Co-aggregation Assay

Co-aggregation assays were performed in co-aggregation buffer (CAB) 150 mM NaCl, 1 mM Tris, 0.1 mM CaCl2, 0.1 mM MgCl2 as previously described with minor modifications (Cisar et al., 1979). Cells were collected, washed and resuspended in phosphate buffered saline (PBS) containing 0.02% NaN3 and then stored at 4°C until use. Equal numbers of bacterial cells were diluted in CAB or 25% saliva to a final concentration of 2 × 109 cells ml-1 in a reaction tube. The tubes were vortexed for 5 seconds and graded on a 0-4 scale after 10 min based on degree of co-aggregation. A score of 0 was assigned for no visible co-aggregation and a score of 4 for complete sedimentation with a clear supernatant. No clumping of individual partner strains was observed in our experimental controls.

Spectrophotometric co-aggregation assay

Co-aggregation experiments were performed essentially identical to the visual assay except that after 10 min of incubation, the co-aggregation reactions were centrifuged at low speed (100 g) for 1 minute to pellet co-aggregating cells while leaving the non-aggregated bacteria in suspension. The supernatant was then removed without disturbing the pellet, and the optical density of the recovered supernatant was measured at 600 nm. For inhibition assays, 50 mM of either D-galactose or L-arginine was added to the reaction tube containing the F. nucleatum strain and vortexed before addition of the co-aggregation partner strain. Relative co-aggregation was determined by dividing the difference between the total turbidity of each partner strain and the co-aggregation supernatant turbidity by the total turbidity of each partner strain.

Bacterial membrane isolation

Bacterial cells (500 ml) were pelleted by centrifugation and resuspended in buffer (20 mM sodium phosphate buffer with 150 mM NaCl, pH 7.2) containing protease inhibitors.
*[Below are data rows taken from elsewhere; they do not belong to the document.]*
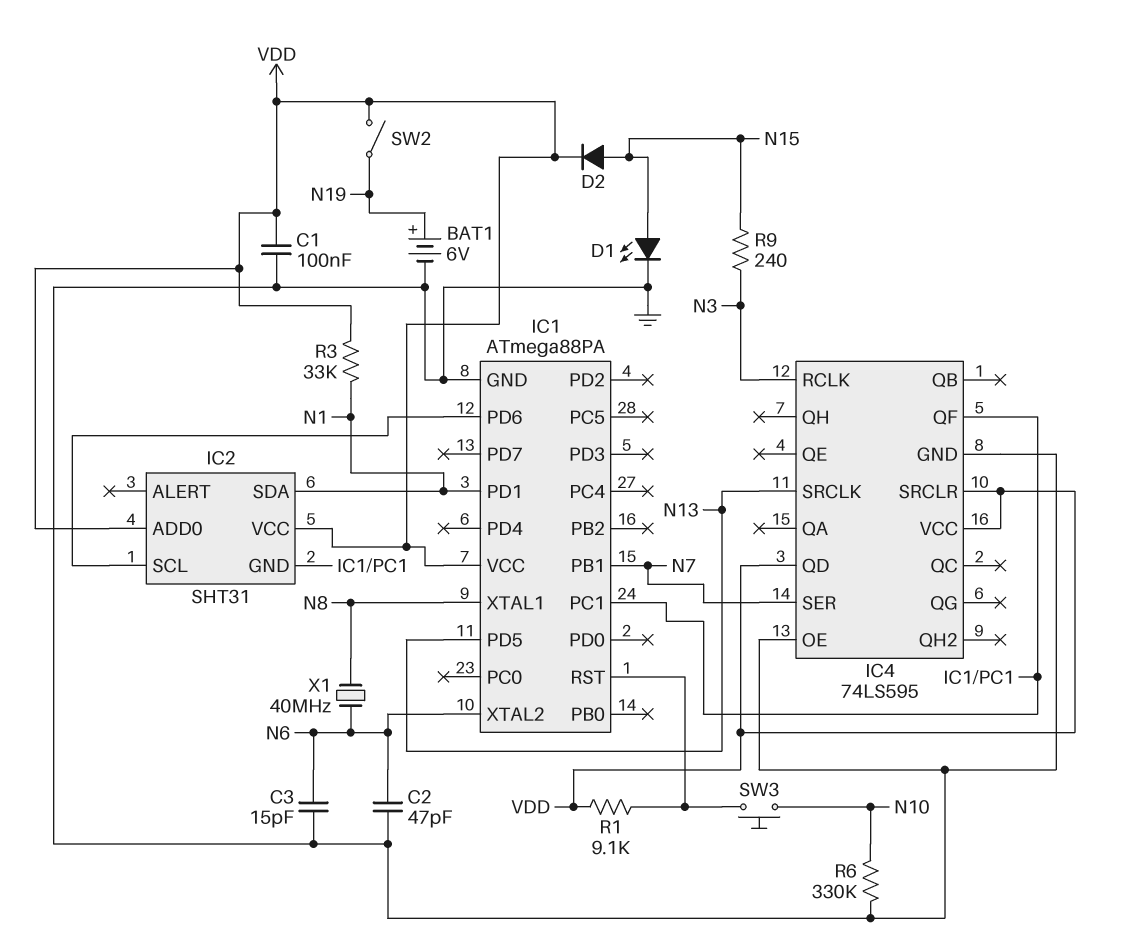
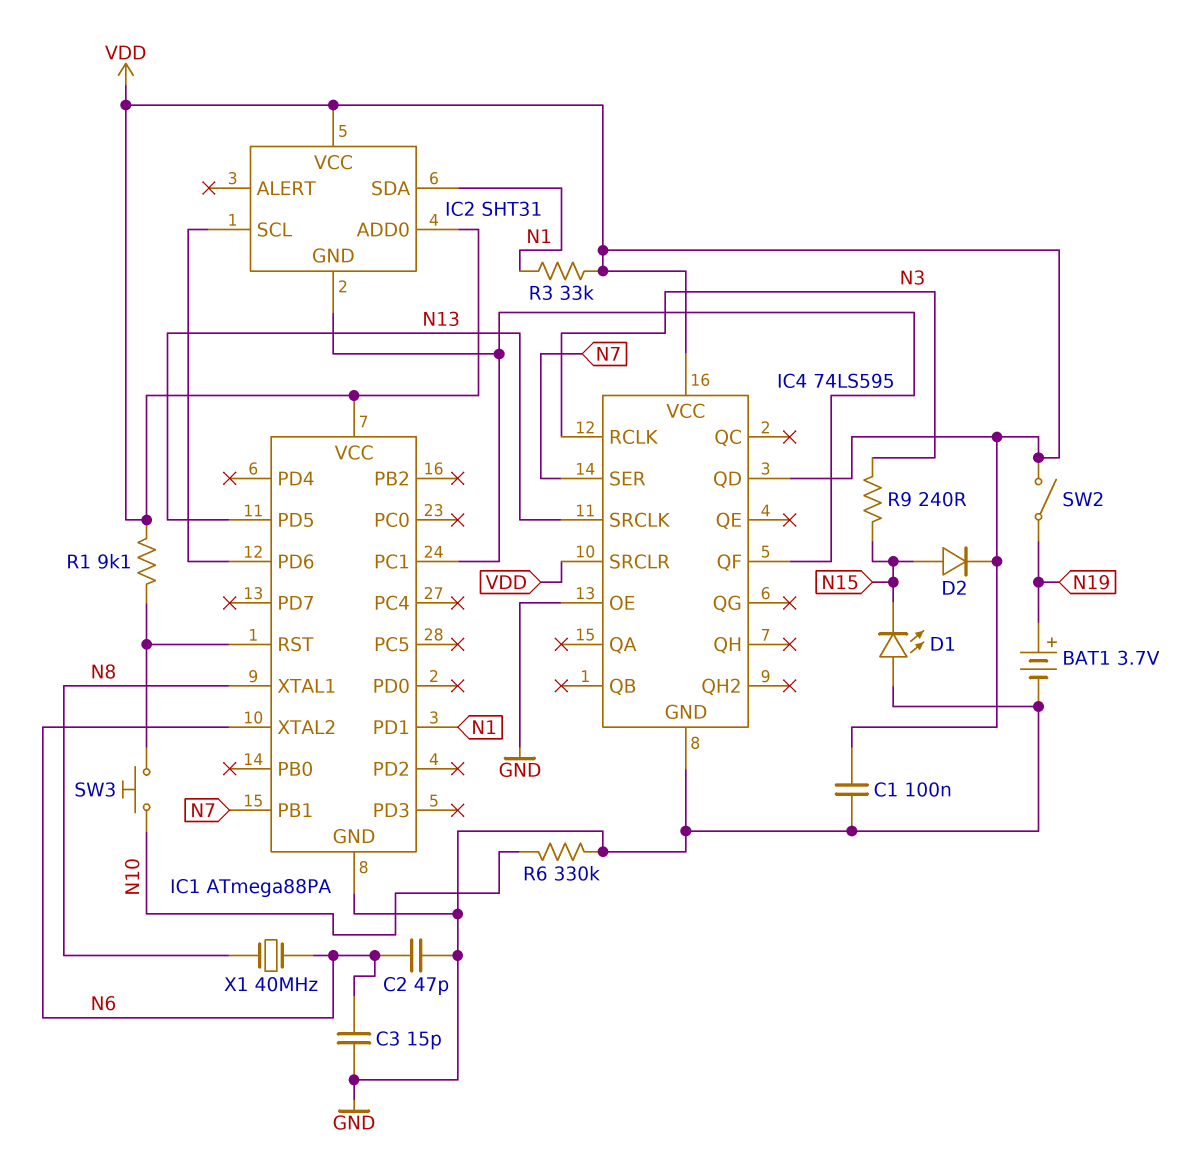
BAT1: 6V (plus N19, minus GND) -> 3.7V (plus N19, minus GND)
D1: LED (A N15, K GND) -> LED (A GND, K N15)

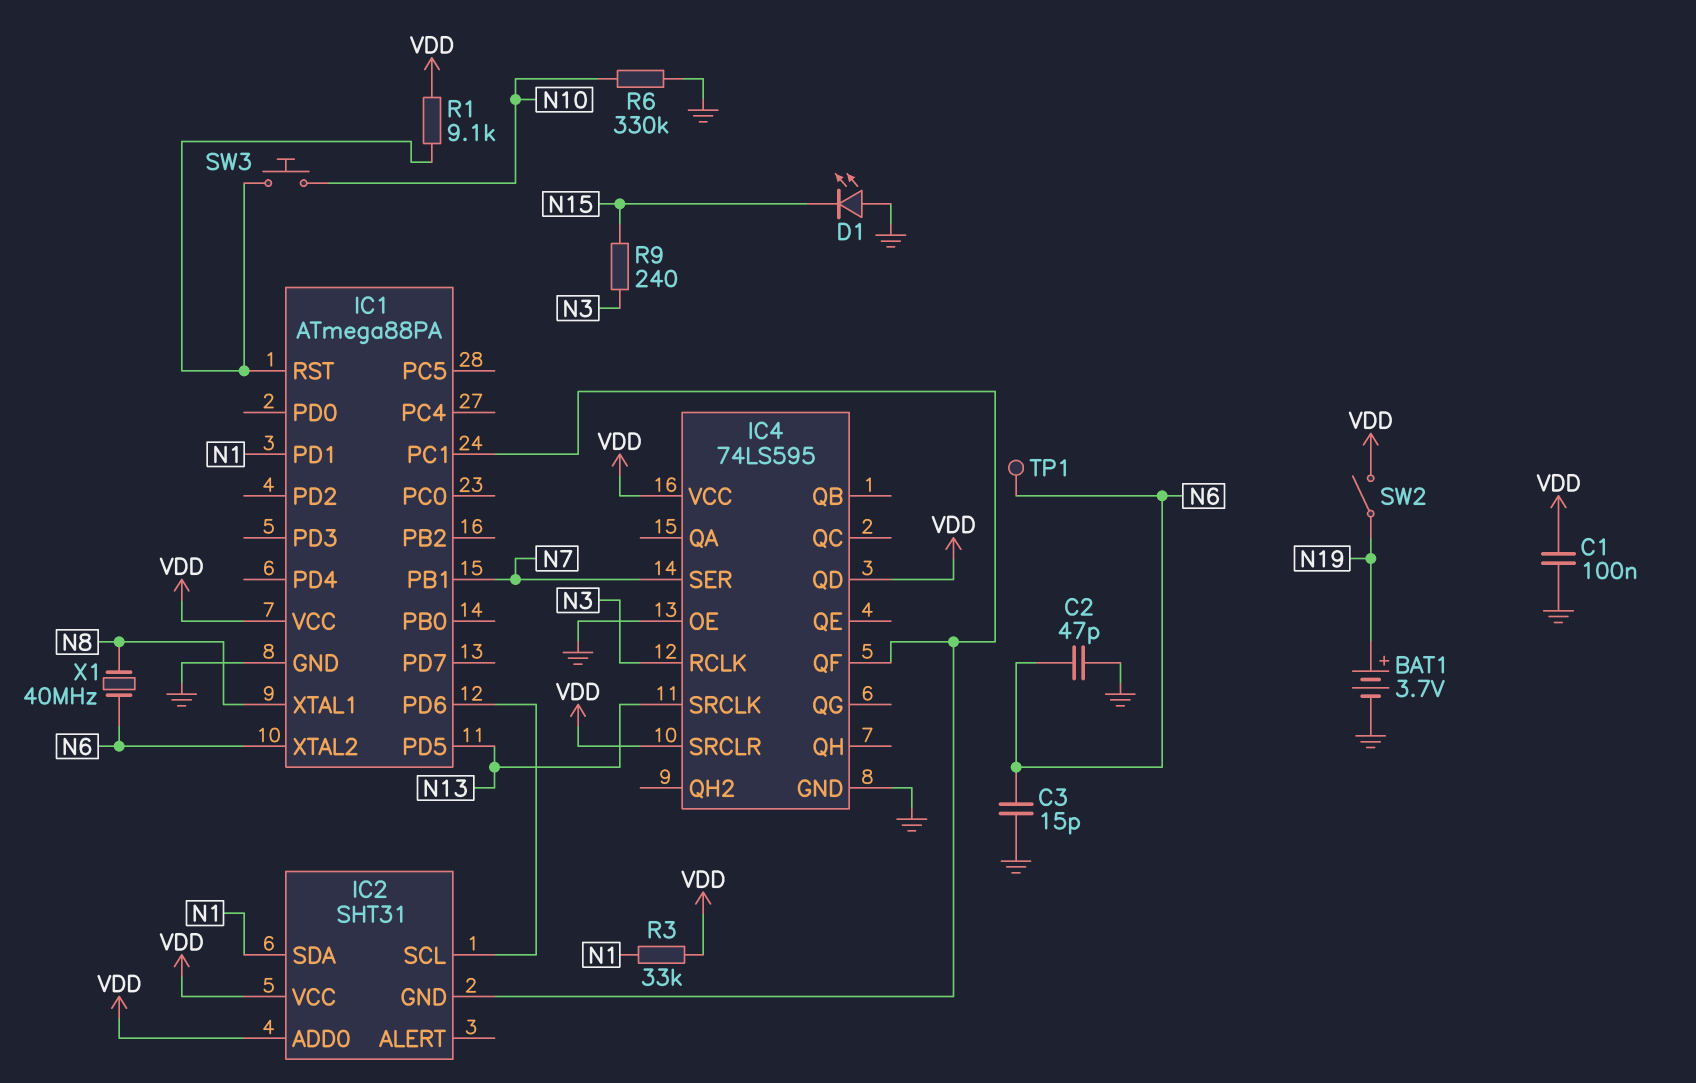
D2: diode (A N15, K VDD) -> none
TP1: none -> test point (N6)

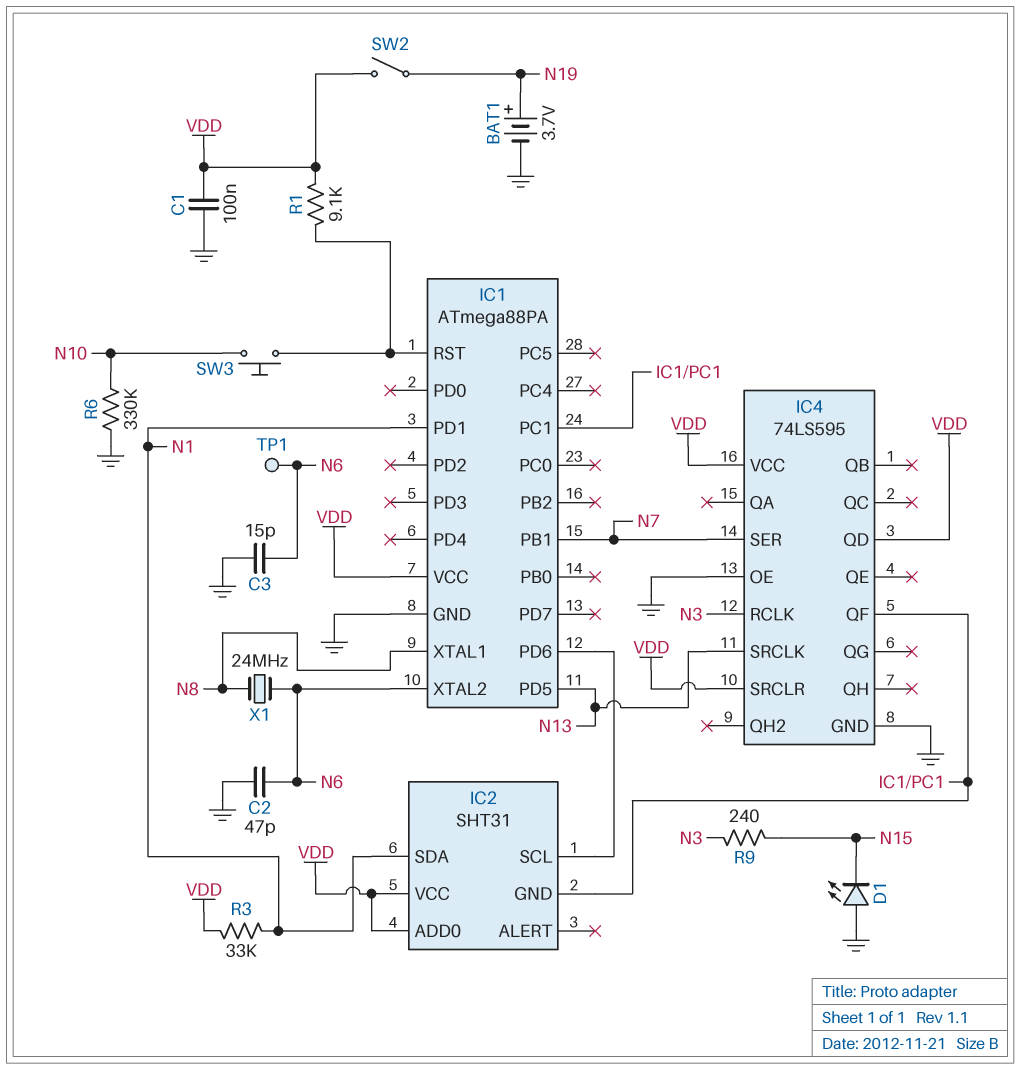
X1: 40MHz (N6, N8) -> 24MHz (N6, N8)

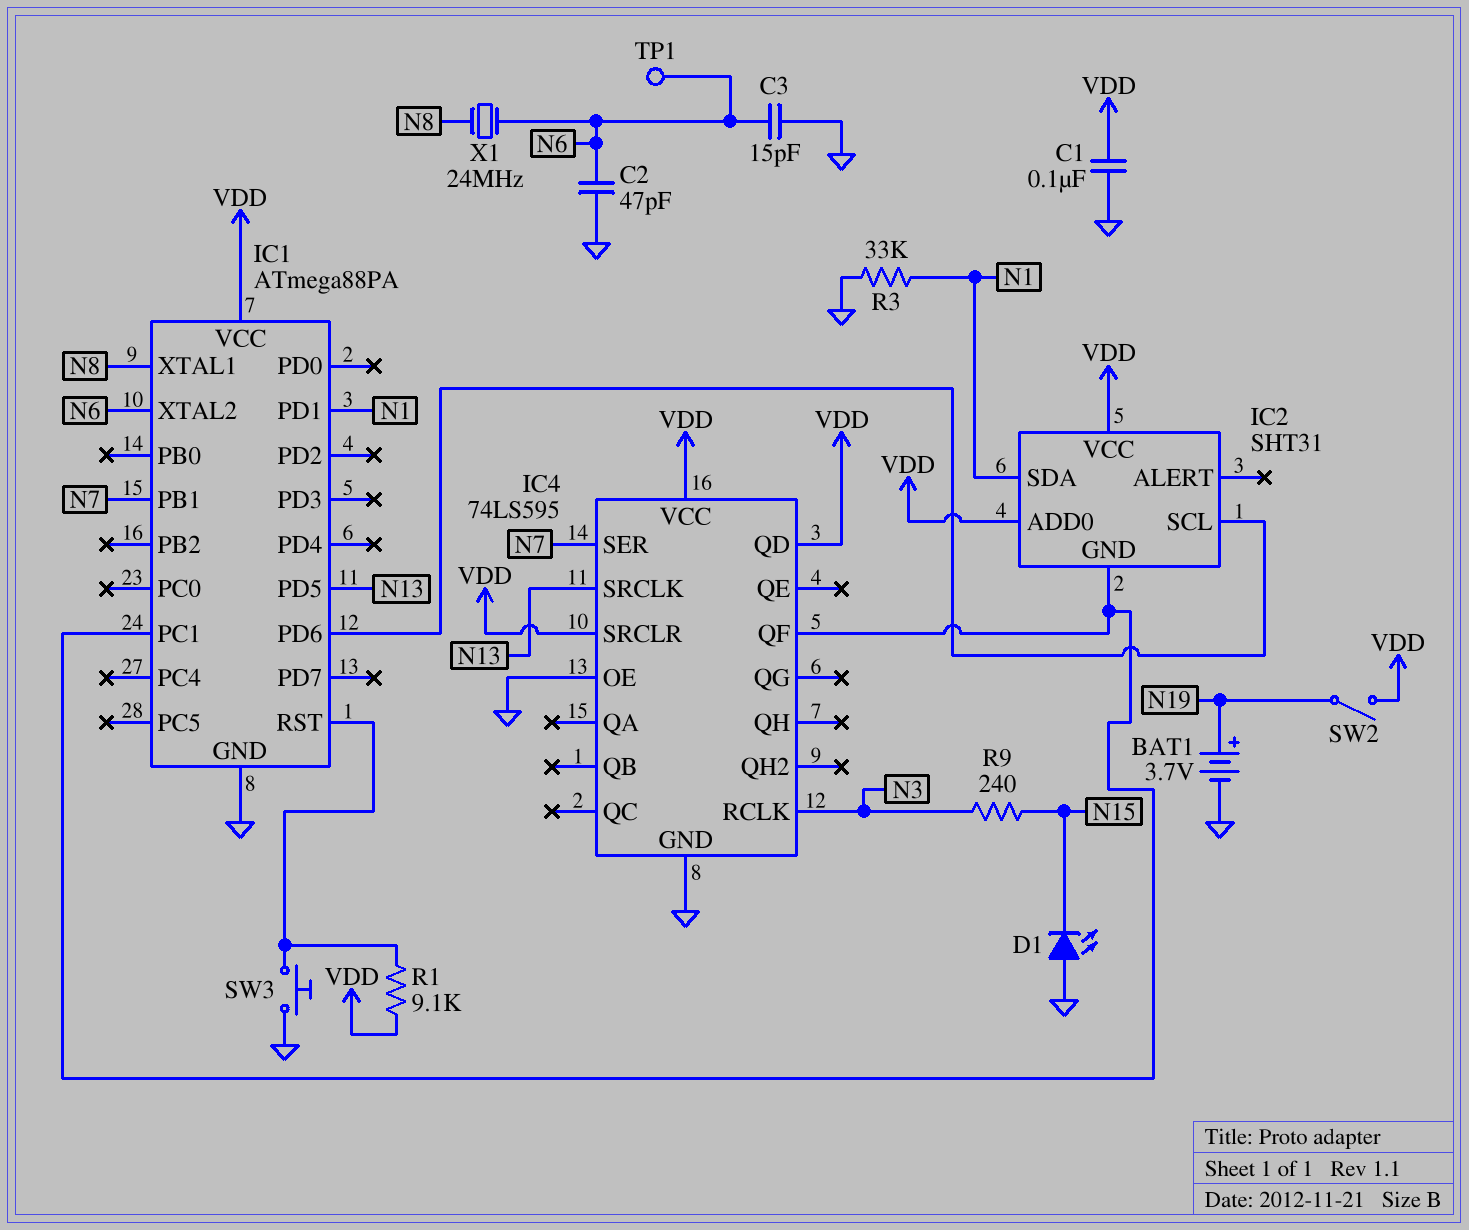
R3: 33k (N1, VDD) -> 33k (GND, N1)
R6: 330k (GND, N10) -> none
SW3: button (IC1/RST, N10) -> button (GND, IC1/RST)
Cells were lysed via three passes through a French press at 12000 PSI. Cell debris was removed by centrifugation (10 000 g at 4°C for 10 min). Membranes were pelleted by ultracentrifugation (150 000 g at 4°C for 60 min) and resuspended in buffer. Membrane protein concentrations were determined with the BCA protein assay kit (Pierce, Rockford, IL). Proteins (30 μg) were resolved by electrophoresis on a 4% acrylamide gel.

Arginine adhesin purification

Bacterial membranes (1 mg) were diluted in 4 ml CAB containing n-octyl-β-D-glucopyranoside (100 mM) and incubated at 4°C overnight with end-over-end mixing according to previously described protocols (Edwards et al., 2007, Takemoto et al., 1993). Debris was removed from the tube by centrifugation at 4750 g for 10 min. Supernatant was removed and incubated at 4°C overnight with end-over-end mixing with L-arginine agarose (500 μl) which was washed three times in CAB. After incubation the L-arginine agarose was washed in 10 vols (40 ml) CAB. Proteins adhering to the agarose beads were eluted by mixing the beads gently in 4 ml CAB containing 150 mM L-arginine. Supernatant was removed and dialyzed against 8 L of ddH2O at 4°C overnight. Isolated proteins were concentrated by freeze drying and resuspended in 100 μl buffer (20 mM sodium phosphate buffer with 150 mM NaCl, pH 7.2). Proteins (30 μg) were resolved by electrophoresis on a 4% acrylamide gel.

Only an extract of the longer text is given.